Saturday, May 06, 2006

Cheire pão de queijo



São Paulo, 23/05/2006, Sábado

Hoje meu dia não foi lá essas coisas. Acordei com a campanhia tocando: Rosa, a amiga da família que aceita lavar as roupas há uns cinco anos, como ela mesma disse hoje. Me deitei no sofá. Ainda tinha sono, mas não consegui dormir novamente. Tentei ver um filme com legendas em inglês, parei no minuto quinze e fui comprar pão. Fiz um café forte e sem açúcar.
O resto do dia foi quase mais desinteressante do que esta primeira parte. No entanto, não improdutivo.
No meio da tarde me lembrei de um fato que aconteceu há exatamente uma semana. Ia no metrô de Santana para o Bom Retiro. Eram umas oito da manhã e só cinco estações.
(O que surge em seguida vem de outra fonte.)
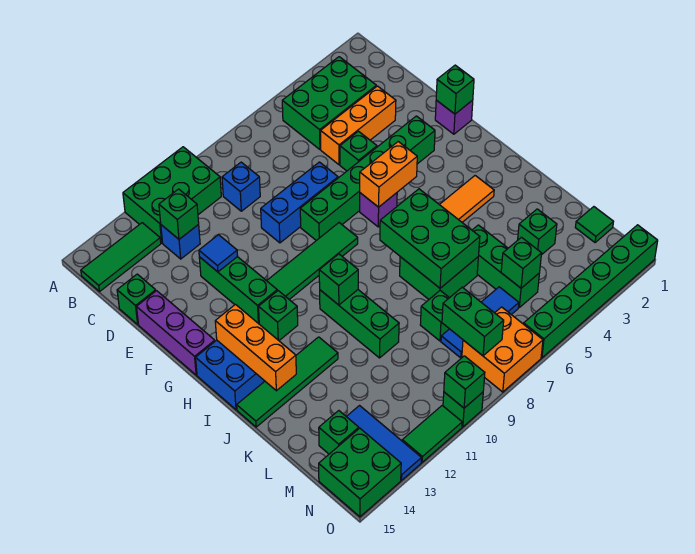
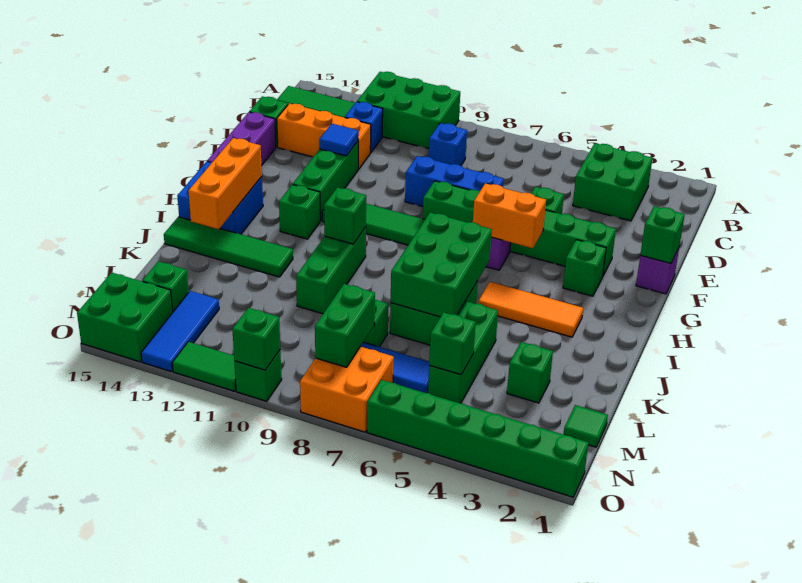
green brick B3:C5 level 1 -> green brick B3:C4 level 1
green brick C12 level 2 -> green brick G3 level 1
orange brick D3:D5 level 1 -> orange brick D12:D14 level 1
Estava já sentado, quando um rapaz de muletas, amputado, entrou no trem.
O discurso era o mesmo de todos os pedintes: “peço a colaboração de todos...”, “qualquer moedinha serve...”, e por aí vai.
No entanto, o que me chamou a atenção não era o fato de ele ser um pedinte de muletas dentro de um trem. Foi o cheiro que veio junto com ele. Era cheiro de pão de queijo.
Explico: na minha frente (meu banco formava um “L” com um outro; logo, era exatamente em minha frente) uma mulher comia um delicioso pão de queijo. A cara que ela fazia a cada mordida não deixava dúvidas de que estava realmente gostoso. A fumaça que saía daquele pão parecia entorpecer aquela senhora; estava completamente indiferente ao rapaz. Nem desviava o olhar para ele. Não fazia nem questão de retirar os seus olhos do horizonte sem fim onde estavam depositados para, por pelo menos uns segundos, contemplar a apresentação da desgraça humana bem à sua frente. Simplesmente comia seu pão de queijo.
Já na última estação antes da minha, o rapaz retorna do fundo do vagão e começa a agadecer a todos aqueles que contribuiram e deseja a todos uma “boa viagem”. Eu até quis ajudar nesse momento. Fiz uma busca em meu bolsinho de moedas, mas me lembrei que havia esquecido todas em cima da mesinha do computador – ou teria sido no tapete?
A minha estação chegou. Desci e nem percebi se ele tinha feito o mesmo na anterior ou se havia me seguido nesta. Tinha um objetivo a partir de agora. Estava concentrado e decidido. Saí pelo lado ímpar da “Tiradentes”, segui até uma padaria perto da casa de um amigo – afinal, ele nem deveria estar acordado para me servir um pouco de seu café – e pedi: “um café com leite, por favor, amigo”. Ele, o balconista, prontamente troxe o café com o gosto único dos cafés de padaria e perguntou se eu queria “mais alguma coisa”. A primeira resposta que vem à cabeça, geralmente, é “não”. Nese dia, a resposta era outra e estava na ponta da língua: “um pão de queijo. Aliás, um não. Dois!”.